Storms on the Sun can release bursts of charged particles that collide with Earth's magnetic field, funneling them towards the planet's north and south magnetic poles. There they excite the electrons in atmospheric atoms, which release light when they return to their normal state, producing the auroras borealis and australis (the northern and southern lights). Especially violent interactions between solar particles and Earth's magnetic field produce magnetospheric substorms, sometimes associated with full-blown geomagnetic storms. These push the auroras towards the equator disrupting charged particles in Earth's atmosphere and generally wreaking havoc on radio communication and navigation systems.


In the most dramatic cases, a downward cascade of charge can cause power failures, most dramatically in 1989 when millions of Canadians lost electricity for hours.
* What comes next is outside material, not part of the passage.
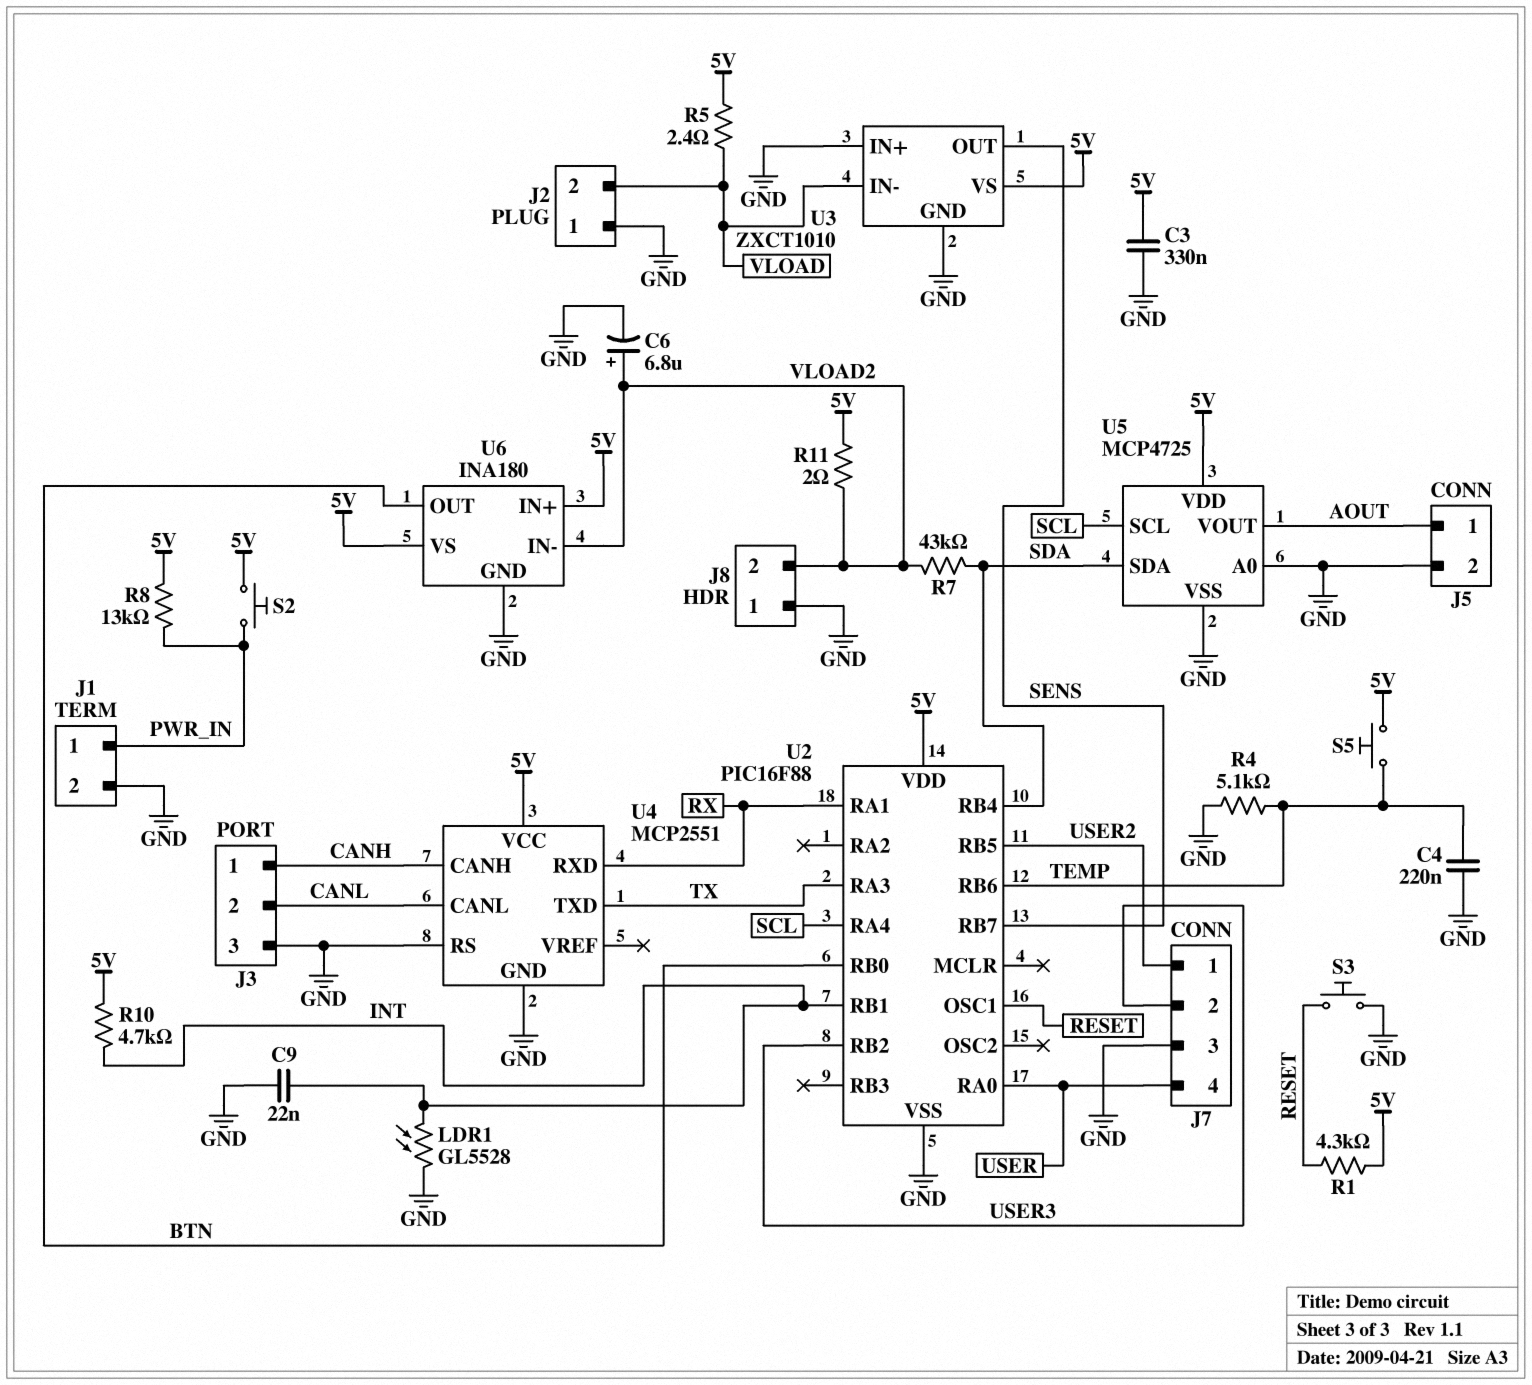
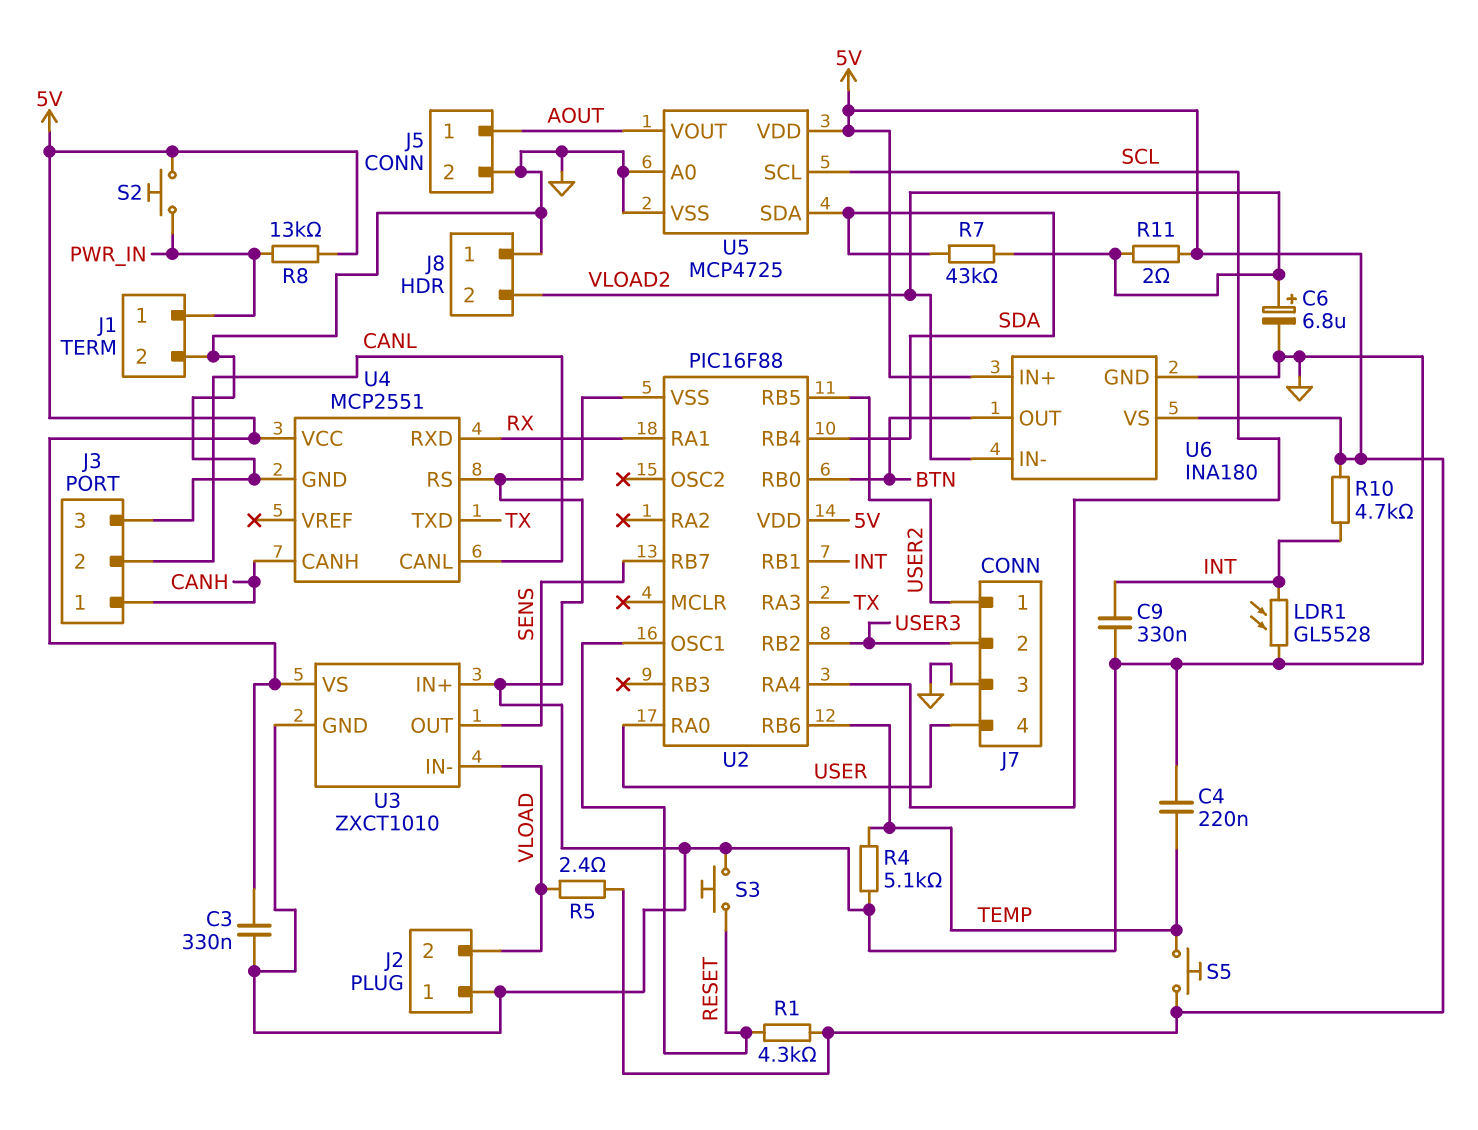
C9: 22nF (GND, INT) -> 330nF (GND, INT)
Substorms, and how they relate to storms, remain a poorly understood subject, but we do have plenty of data on how they affect Earth's magnetic field. Dr Lauren Orr of the University of Warwick has expanded our knowledge of the topic in a paper published in Nature Communications

To investigate whether substorms are one large current system or lots of separate currents, Dr Orr and co-authors used data from over 100 magnetometers, devices used to track disturbances in Earth's magnetic field, in the Northern Hemisphere to find a correlation between magnetometer signals. Rather than re-inventing the wheel, Orr applied the algorithm that allows social networks to recommend new friends to data collected from 41 substorms between 1997 and 2001, linking "like-minded" magnetometers.

As a press release put it, “If you like this magnetometer, you might like this one too.” 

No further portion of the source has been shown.